C’est également une neurohormone produite par le thalamus qui inhibe la libération de l’hormone de croissance par l’hypophyse.L’enfant battu voit sa croissance ralentir car la libération de somatostatine inhibe l’hormone de croissance active pendant le sommeil(les enfants battus dorment mal).

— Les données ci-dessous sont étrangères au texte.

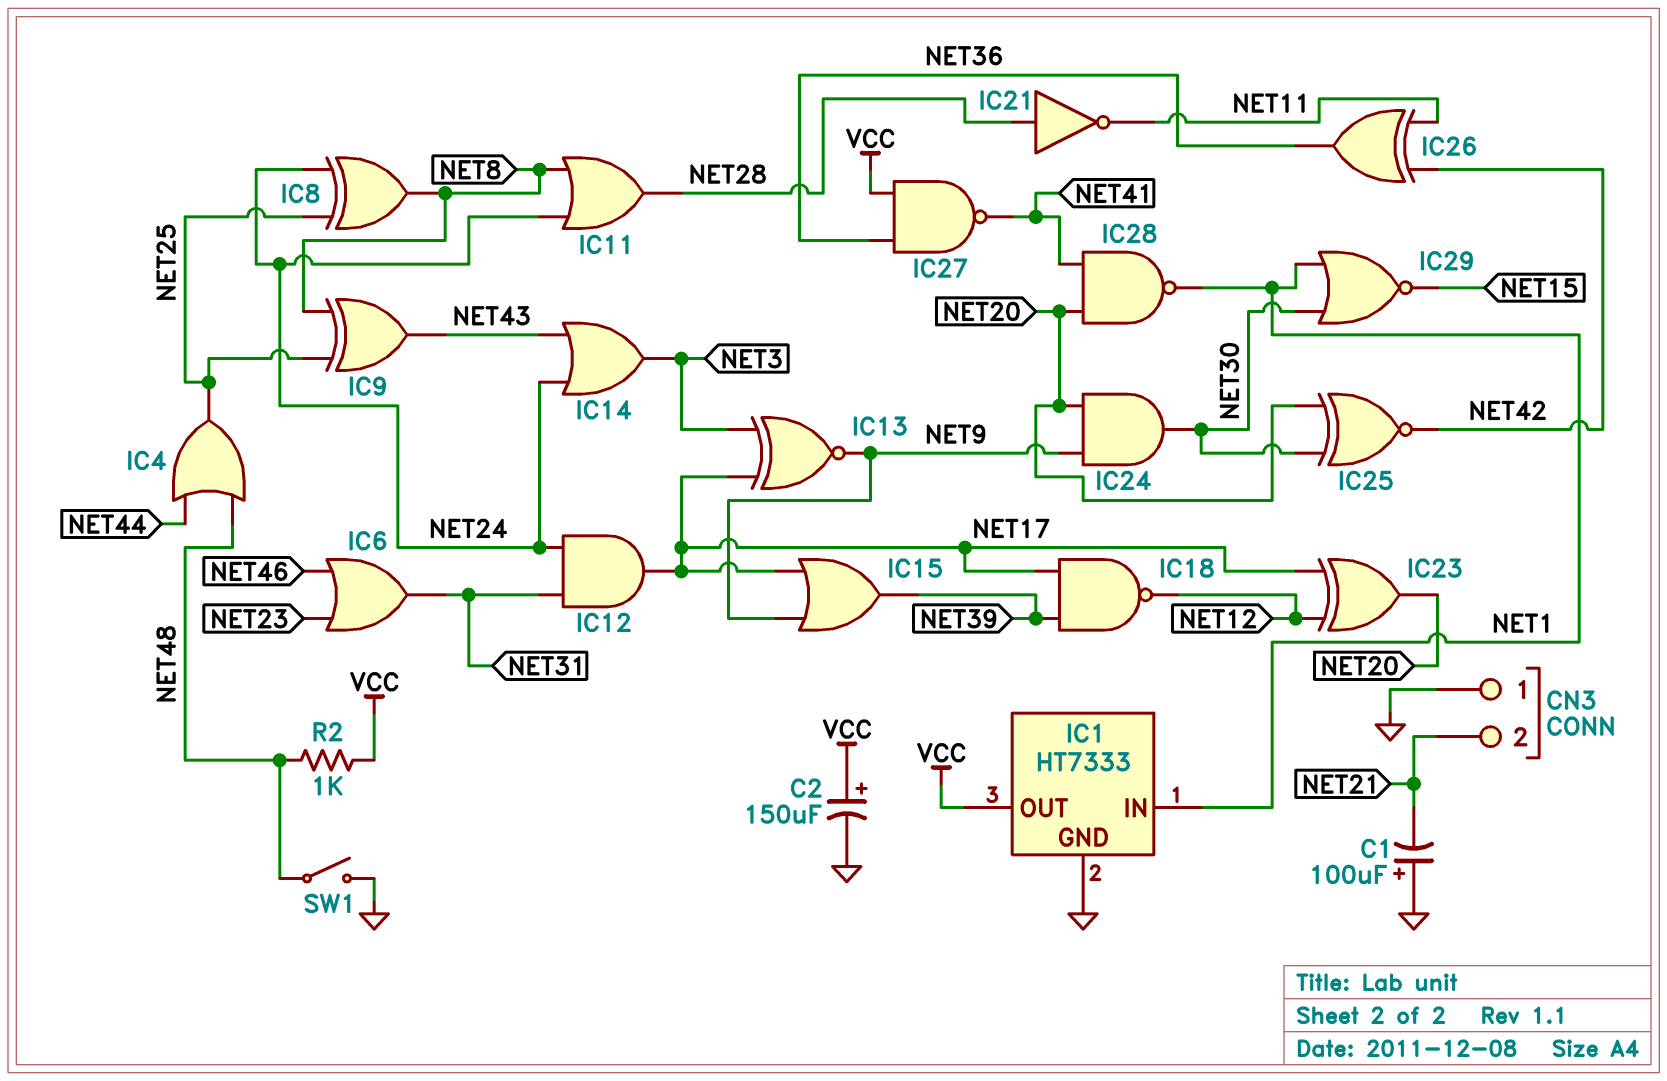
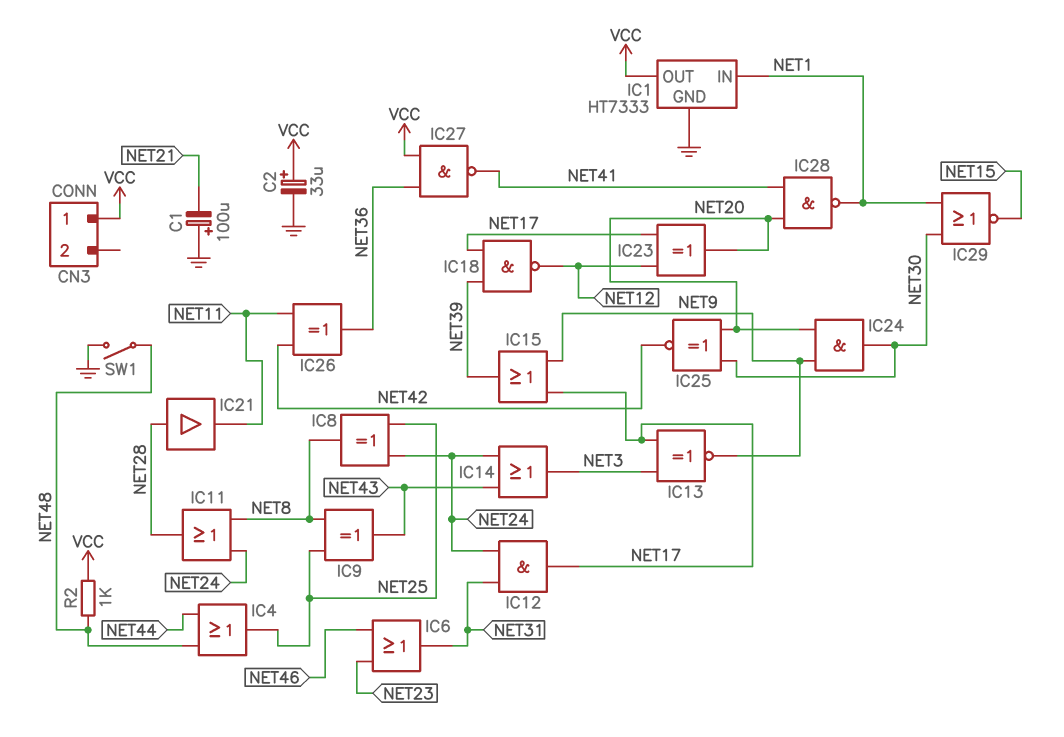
C2: 150uF (plus VCC, minus GND) -> 33uF (plus VCC, minus GND)
CN3 pin 1: GND -> VCC
CN3 pin 2: NET21 -> none
IC21: NOT (in NET28, out NET11) -> buffer (in NET28, out NET11)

20-l’enfant se vit du dehors avec le sentiment de se dépersonnaliser .L’enfant garde un petit espace de liberté dans sa tête mais son corps ne peut que subir. De nombreux enfants battus se sentent lâches parce qu’ils étaient révoltés dans leur tête mais qu’ils ne pouvaient rien faire avec leur corps. Ceci accentue le sentiment de dévalorisation de soi
21- les coups que reçoit l’enfant ne peuvent pas s’intégrer parce qu’ils sont trop forts. Si l’enfant se calme c’est parce qu’il est sidéré et terrorisé. Il n’a rien assimilé. Mais le temps est distordu; les enfants battus font des adultes qui n’ont pas conscience du temps qui passe mais qui en ont très peur.Cela entraîne également une grande angoisse autour de la maladie et de la mort, avec un sentiment qu’on leur a volé leur enfance, leur vie.
22- lorsque les mains sont frappées, que les mains ne sont pas dignes de toucher et de découvrir les objets. La capacité de création des enfants est diminuée voire annulée
23-les enfants enregistrent que le bas du corps est un lieu dévalorisé.